Jesús lo despidió, encargándole severamente: «No se lo digas a nadie; pero, para que conste, ve a presentarte al sacerdote y ofrece por tu purificación lo que mandó Moisés».

Pero, cuando se fue, empezó a divulgar el hecho con grandes ponderaciones, de modo que Jesús ya no podía entrar abiertamente en ningún pueblo; se quedaba fuera, en descampado, y aun así acudían a él de todas partes.

COMENTARIO: P. Manel Morancho, asb

El texto relata la curación de un leproso. El enfermo de la lepra, debido a detalladas legislaciones del Antiguo Testamento, se encontraba imposibilitado de participar plenamente en la vida de sus semejantes. Se trata de un israelita marginado de la vida de sus compatriotas sanos. Jesús, movido a compasión, se aparta de las prescripciones legales de la ley judía y cura al enfermo tocándole, comprometiéndose con él y dándole la posibilidad de reintegrarse de forma plena en la vida del pueblo.

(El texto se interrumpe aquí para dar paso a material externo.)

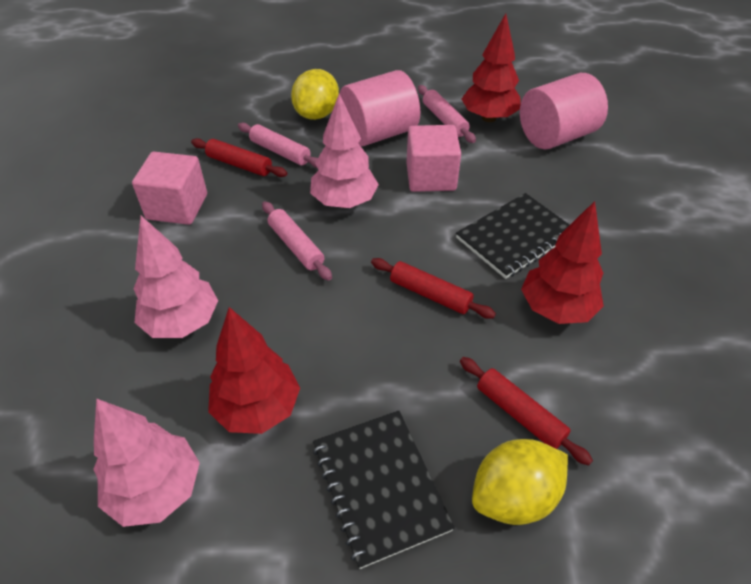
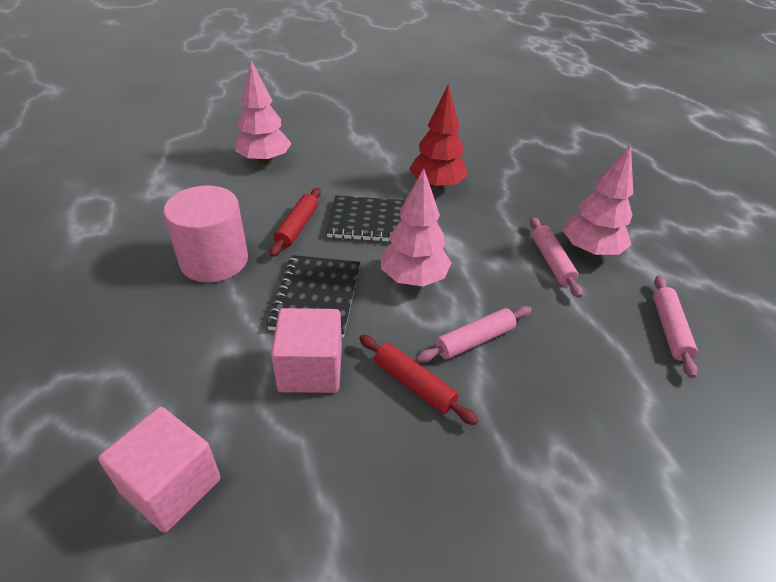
pink cylinder: 2 -> 1
red rolling pin: 3 -> 2
red tree: 3 -> 1
yellow lemon: 2 -> 0

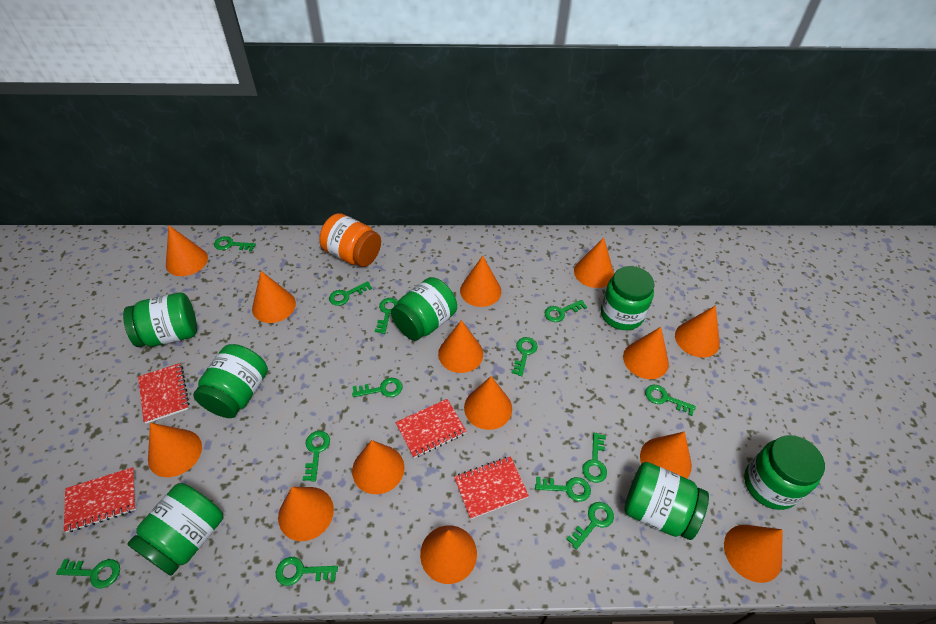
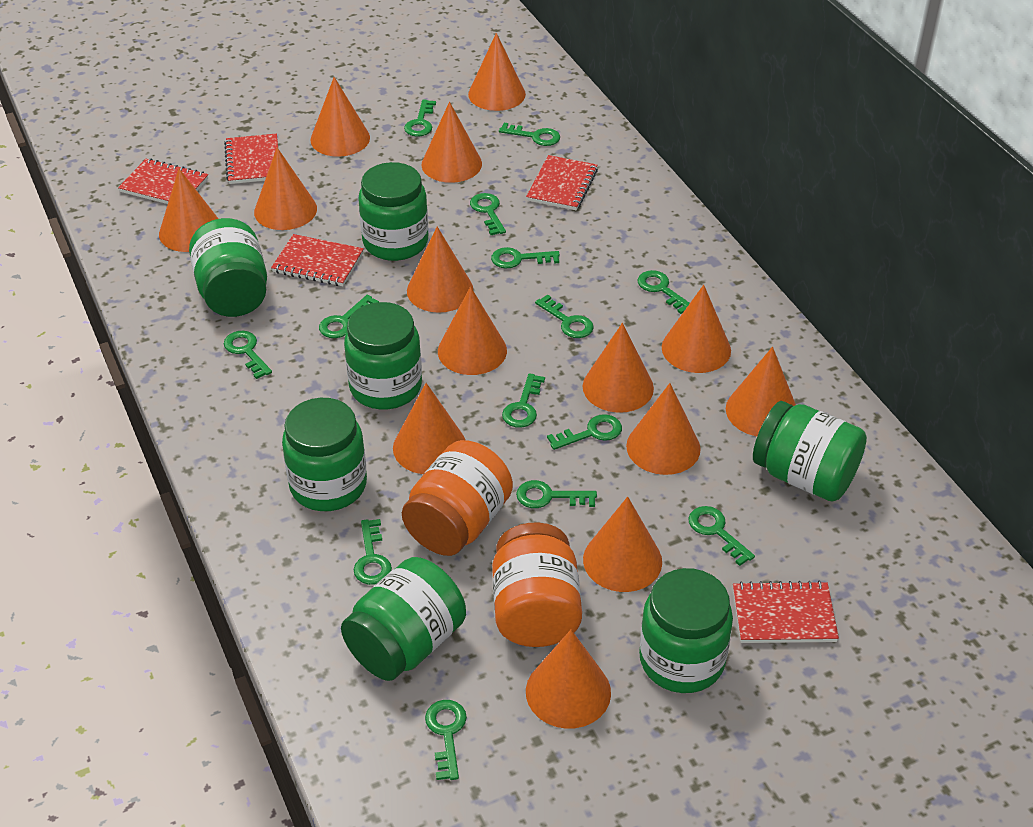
green key: 13 -> 14
orange jar: 1 -> 2
red notebook: 4 -> 5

Hoy podemos recordar también las situaciones de marginación en las que se hallan muchas personas. A veces nos preguntamos cuál será el pecado que han cometido los excluidos de hoy. Quizás el alcohol, la esquizofrenia, la violencia contenida, la desidia… son las causas de que vivan sin techo o vagabundeando.

Jesús no pidió explicaciones al leproso sobre su lepra, ni le recriminó nada. Sólo le ofreció lo que tenía: su cercanía, su contacto, su salvación. Todo un modelo para nosotros.

El cristiano, como seguidor de Jesús, está llamado a integrar socialmente a aquellas personas que sufren exclusión o marginación.

Este hombre, seguramente cansado de su condición, se acerca a Jesús y se arrodilla, poniendo en Él toda su confianza: «si quieres, puedes limpiarme». Jesús, se compadece y lo toca, rompiendo no sólo una costumbre, sino una norma religiosa sumamente rígida. Jesús se salta la ley que margina y que excluye a la persona. Jesús pone a la persona por encima de la ley, incluso de la ley religiosa. La religión de Jesús no está contra la vida, sino, al contrario: pone en el centro la vida de las personas.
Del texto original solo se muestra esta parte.